RFR: 8225035: Thread stack size issue caused by large TLS size
David Holmes
david.holmes at oracle.com
Thu Jun 13 02:39:41 UTC 2019
Hi Ioi,
On 13/06/2019 11:32 am, Ioi Lam wrote:
> On 6/12/19 5:06 PM, David Holmes wrote:
>> Hi Thomas,
>>
>> > I am not sure, but is adding the TLS sized buffer to just small thread
>> > stacks the right thing to do? Why it is okay for thread stacks
>> > slightly larger than the cut-off point to live without this additional
>> > space? Will they not as well be hurt by the large TLS subtraction from
>> > their stack sizes?
>>
>> This was discussed previously:
>>
>> http://mail.openjdk.java.net/pipermail/hotspot-runtime-dev/2019-May/034460.html
>>
>>
>> The premise is that the smaller the requested stack the more likely
>> unexpected TLS usage will lead to stackoverflows. If I set 32K stacks
>> and TLS uses 16K I likely have a problem at runtime. If I have 2M
>> stacks and TLS uses 16K I probably don't really care. So the proposal
>> is to use the ratio of TLS-size to requested-stack-size as the trigger
>> - configurable by the end user. That way for the expected case of
>> large stacks with small TLS, and we're not running on the edge of
>> stackoverflow, there will be no change in stack usage or general
>> behaviour. In contrast really small stacks will be expanded by the TLS
>> size to avoid stackoverflow - with some user control. In the latter
>> case if TLS can be accommodated without overflow then the user can
>> increase the ratio to avoid the extra stack usage. If TLS-size causes
>> overflow then the user has no choice if they want their application to
>> run.
>>
>> It's not perfect but nothing is.
>>
>
> Hi David,
>
> Thanks for the summary. I didn't follow this whole discussion so I
> apologize for asking dumb questions.
>
> First, I think the bug description needs to be expanded to clearly
> describe the problem and the proposed fix (and alternatives considered).
> It currently basically says -- "this was discussed before and we are
> going to fix it in a way discussed elsewhere".

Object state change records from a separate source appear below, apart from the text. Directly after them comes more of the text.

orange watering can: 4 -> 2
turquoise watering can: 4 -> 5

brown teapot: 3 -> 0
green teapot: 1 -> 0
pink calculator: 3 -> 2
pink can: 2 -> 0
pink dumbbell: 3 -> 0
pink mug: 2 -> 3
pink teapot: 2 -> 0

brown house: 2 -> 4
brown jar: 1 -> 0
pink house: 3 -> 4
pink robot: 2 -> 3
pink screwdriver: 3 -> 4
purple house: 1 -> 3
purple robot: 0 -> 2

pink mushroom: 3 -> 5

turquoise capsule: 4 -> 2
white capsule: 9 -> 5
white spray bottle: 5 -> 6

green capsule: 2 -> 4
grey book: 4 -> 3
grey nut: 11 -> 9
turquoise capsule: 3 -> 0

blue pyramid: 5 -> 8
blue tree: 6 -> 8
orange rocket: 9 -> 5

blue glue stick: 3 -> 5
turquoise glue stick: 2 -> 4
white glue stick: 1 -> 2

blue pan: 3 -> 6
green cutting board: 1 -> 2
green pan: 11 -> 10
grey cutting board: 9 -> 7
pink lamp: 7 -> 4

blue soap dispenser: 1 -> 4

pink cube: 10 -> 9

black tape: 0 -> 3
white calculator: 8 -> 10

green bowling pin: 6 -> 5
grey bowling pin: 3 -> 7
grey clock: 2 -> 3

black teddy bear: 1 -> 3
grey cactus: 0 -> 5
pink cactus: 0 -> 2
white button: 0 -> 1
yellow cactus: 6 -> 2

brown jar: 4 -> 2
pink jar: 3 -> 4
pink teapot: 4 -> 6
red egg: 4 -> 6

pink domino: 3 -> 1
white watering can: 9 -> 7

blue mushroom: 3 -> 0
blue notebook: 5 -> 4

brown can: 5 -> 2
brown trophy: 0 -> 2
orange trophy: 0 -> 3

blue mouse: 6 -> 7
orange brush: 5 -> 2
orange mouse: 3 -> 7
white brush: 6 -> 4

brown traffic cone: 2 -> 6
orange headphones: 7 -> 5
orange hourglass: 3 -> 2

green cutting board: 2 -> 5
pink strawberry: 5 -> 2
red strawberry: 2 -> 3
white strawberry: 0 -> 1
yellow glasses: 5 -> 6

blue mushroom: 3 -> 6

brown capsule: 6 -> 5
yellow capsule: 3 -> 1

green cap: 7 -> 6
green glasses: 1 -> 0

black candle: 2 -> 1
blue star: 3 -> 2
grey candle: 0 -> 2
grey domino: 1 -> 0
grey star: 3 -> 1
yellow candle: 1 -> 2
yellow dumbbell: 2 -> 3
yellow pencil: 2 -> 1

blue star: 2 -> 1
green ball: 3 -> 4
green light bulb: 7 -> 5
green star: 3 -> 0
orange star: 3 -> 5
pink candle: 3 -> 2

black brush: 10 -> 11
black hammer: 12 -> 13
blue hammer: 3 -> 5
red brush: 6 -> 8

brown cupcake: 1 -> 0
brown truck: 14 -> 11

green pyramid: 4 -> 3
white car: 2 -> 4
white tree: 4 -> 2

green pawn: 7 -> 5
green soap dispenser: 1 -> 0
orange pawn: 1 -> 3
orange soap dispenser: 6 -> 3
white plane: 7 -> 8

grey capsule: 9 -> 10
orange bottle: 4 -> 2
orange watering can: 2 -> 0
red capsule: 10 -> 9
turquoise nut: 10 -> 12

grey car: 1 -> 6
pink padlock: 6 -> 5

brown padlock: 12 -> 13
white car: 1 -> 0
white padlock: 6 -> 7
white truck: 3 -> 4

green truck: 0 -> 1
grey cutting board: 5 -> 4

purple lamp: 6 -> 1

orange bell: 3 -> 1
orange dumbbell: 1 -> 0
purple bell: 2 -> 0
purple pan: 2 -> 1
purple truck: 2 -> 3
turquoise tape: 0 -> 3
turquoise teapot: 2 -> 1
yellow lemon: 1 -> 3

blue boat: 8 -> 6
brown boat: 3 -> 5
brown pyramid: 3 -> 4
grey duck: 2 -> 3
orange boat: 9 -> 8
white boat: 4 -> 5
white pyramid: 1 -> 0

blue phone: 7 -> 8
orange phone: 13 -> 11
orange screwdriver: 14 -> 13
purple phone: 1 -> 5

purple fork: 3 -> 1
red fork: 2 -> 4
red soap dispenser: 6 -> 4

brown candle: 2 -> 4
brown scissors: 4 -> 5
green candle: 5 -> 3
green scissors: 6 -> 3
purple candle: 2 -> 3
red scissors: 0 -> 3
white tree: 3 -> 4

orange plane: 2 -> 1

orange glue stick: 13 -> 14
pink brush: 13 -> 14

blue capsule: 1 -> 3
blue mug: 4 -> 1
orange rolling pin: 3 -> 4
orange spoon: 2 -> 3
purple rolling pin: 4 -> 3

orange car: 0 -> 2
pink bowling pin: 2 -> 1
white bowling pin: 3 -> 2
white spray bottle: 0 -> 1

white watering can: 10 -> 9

I think Jiangli has more details in the CSR, but certainly the bug and
CSR can be expanded as needed.
> I am sure this has been discussed before -- is there any way for the
> users to specify both stack size (-XX:ThreadStackSize) and TLS size
> (using __thread in C code??), so they can live with their own perils
> without the VM making any guesses?
The issue, IIUC, is with TLS being "injected" by other tools which then
launch the JVM and run the application. The tools could in theory modify
the default thread stacksize based on the TLS (though the user of the
TLS may not have detailed knowledge of the actual size), but that is
only a very partial solution if the application sets their own thread
stacks sizes via the j.l.Thread creation API - which is the case with
the process reaper thread that triggered all this.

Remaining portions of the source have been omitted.